While the Glendive Intake Diversion Dam is often referred to as a Montana project, about one-third of its 58,000 acres of cropland do lie in North Dakota. That has prompted the Lower Yellowstone Irrigation Project to seek support from its sister state, reaching out to its  congressional delegation in July, and more recently its state leaders, as they seek a legislative solution to their legal troubles.

Project director James Brower talked with Sen. Heidi Heitkamp, D-N.D., about the problems the Glendive Intake Diversion Dam faces during a listening session on farm issues the senator held in Watford City in July. She promised to review the matter at the time.

Heitkamp, Sen. John Hoeven, R-N.D., and Rep. Kevin Cramer, R-N.D., have all previously expressed support for the diversion dam, which serves some of their constituents. 

Montana’s Congressional delegation has also been supportive, seeking language in appropriations bills that directed the Corps of Engineers and Bureau of Reclamation to retain funding for the project.

On Thursday, the irrigation project hosted Sanford, along with Watford City’s retired economic developer Gene Veeder and its new economic developer, Dan Stenberg.

Veeder wondered why the Glendive project hasn’t been on North Dakota’s annual water tour yet. Sanford, meanwhile, was very interested to know how the project worked, as well as the rates of flow coming into the diversion dam canals. 

Brower told him it is 1,374 cubic feet per second. The number so interested Sanford he had Brower repeat it for a video he made with his smartphone, with the rushing water in the background.

The intake at Glendive includes large fish screens to keep small fish and larvae from entering the diversion canals, and Sanford took a turn at raising one of the great metal cylinders for closer inspection.

Brushes are used to clean the screens of mud and weeds from time to time. The operation of these was demonstrated, after which Veeder took a turn lowering the screen.

On the return journey, the group viewed wildlife management areas created by the diversion dam’s spillways, including one that serves the Seven Sisters. Several hundred acres of wildlife management areas have been created by these spillways, and some of them have been purchased by state entities to manage for wildlife.

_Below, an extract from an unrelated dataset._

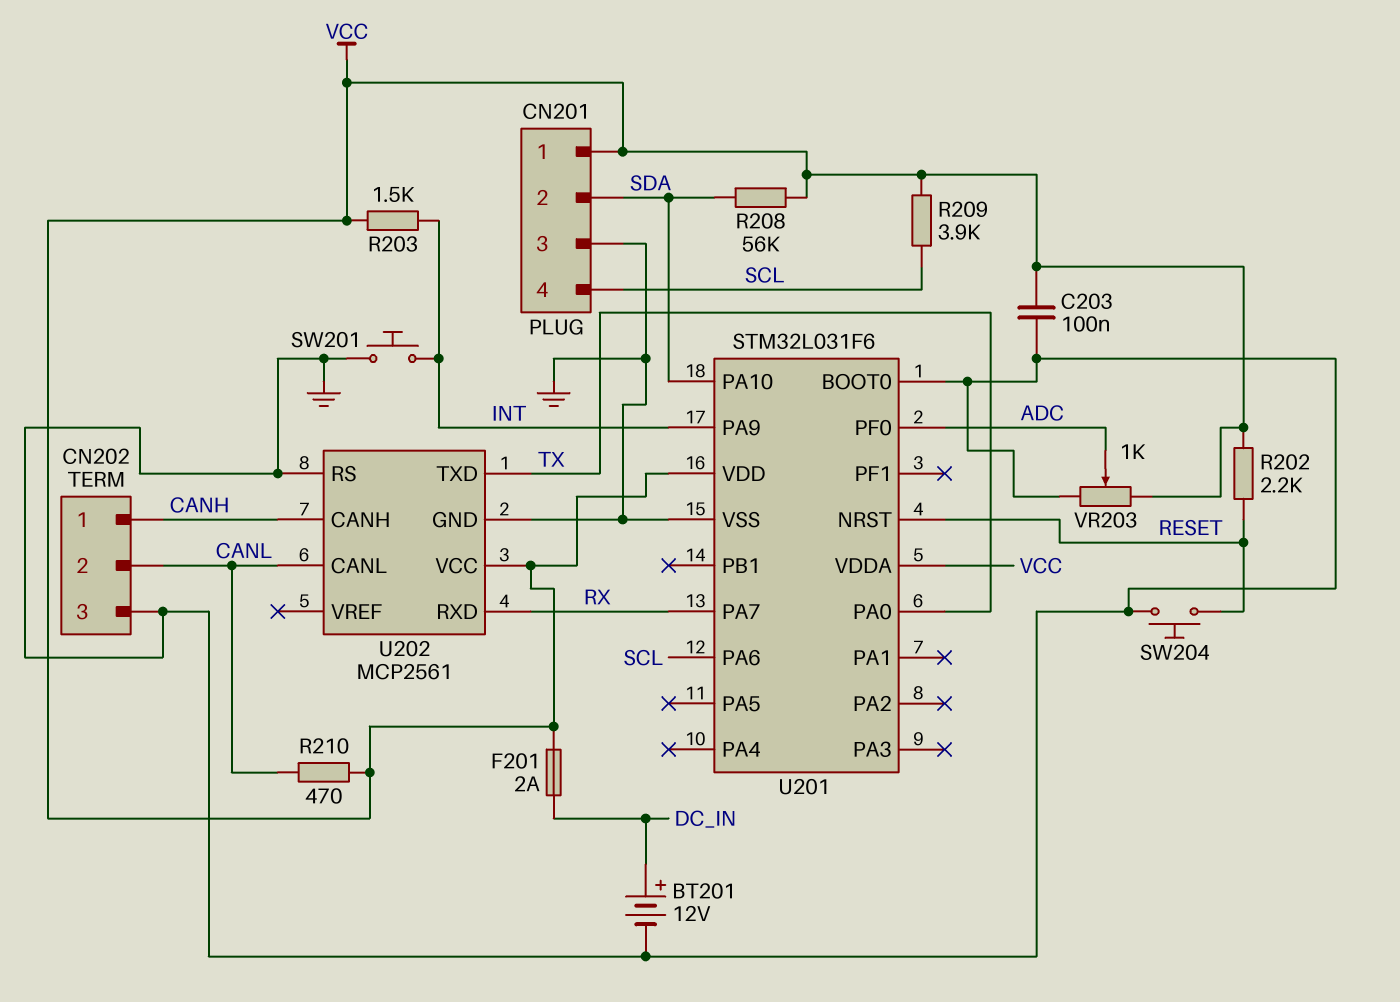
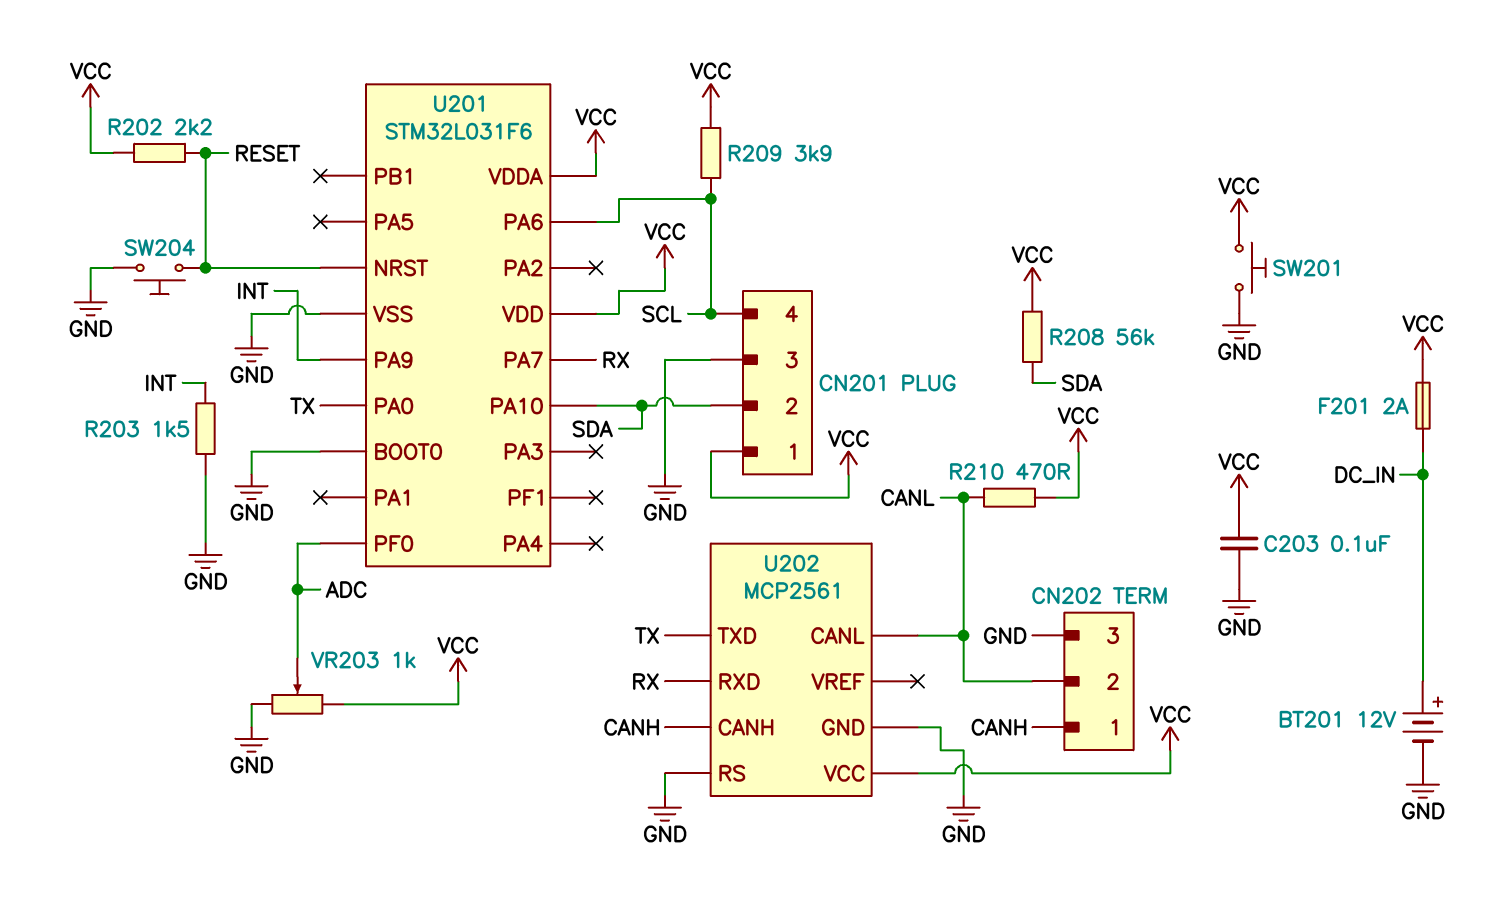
R203: 1.5k (INT, VCC) -> 1.5k (GND, INT)
SW201: button (GND, INT) -> button (GND, VCC)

During this part of the tour, Sanford was shown what appeared to be a roaring creek surrounded by a healthy riparian area. Locals refer to it as Crane Creek. 

It’s not actually Crane Creek, however. It’s a spillway, and part of the irrigation system. The actual Crane Creek is a tiny trickle of water from a spring, so small the tour missed it the the first time they passed by it.

Without water from the diversion dam, that tiny trickle is all the water Crane Creek would be able to muster, Brower explained, and the large, healthy wildlife area they had just viewed would disappear from the map. So would hundreds of other areas that are incidentally supported by the irrigation project’s gravity-based operation.

North of Fairview, Brower showed the trio a pumping station. It has to be moved off the river in winter because the Yellowstone’s ice floes in spring would sweep it away. Meanwhile, the channel was visibly shifting course again.

If the irrigation project went to all pumping units, dredging would be needed on a regular basis, and rip-rap would be needed on the shore lines to prevent such shifts around the pumping units. The latter would increase the river’s current speed and deepen its channel. Both dredging and increased speeds pose difficulties for some aquatic species.

Not only that, but if the underwater weir that raises water levels is removed, natural side channels that have become important for some fish species in the river, according to Montana State University studies, would dry out.

Brower said managers of the project would like to add an automatic gate at the north end of their project to increase the number of acres they serve in North Dakota. Presently, that area runs at 70 percent capacity as a safety precaution. With an automatic gate, however, that portion of the canal could run at full capacity of water and serve more acres in North Dakota.

Various funding mechanisms were considered to help with that and, given that this portion of the project is in McKenzie County, Sanford and Veeder both promised to look at options to help the project expand on its 18,000 acres in North Dakota.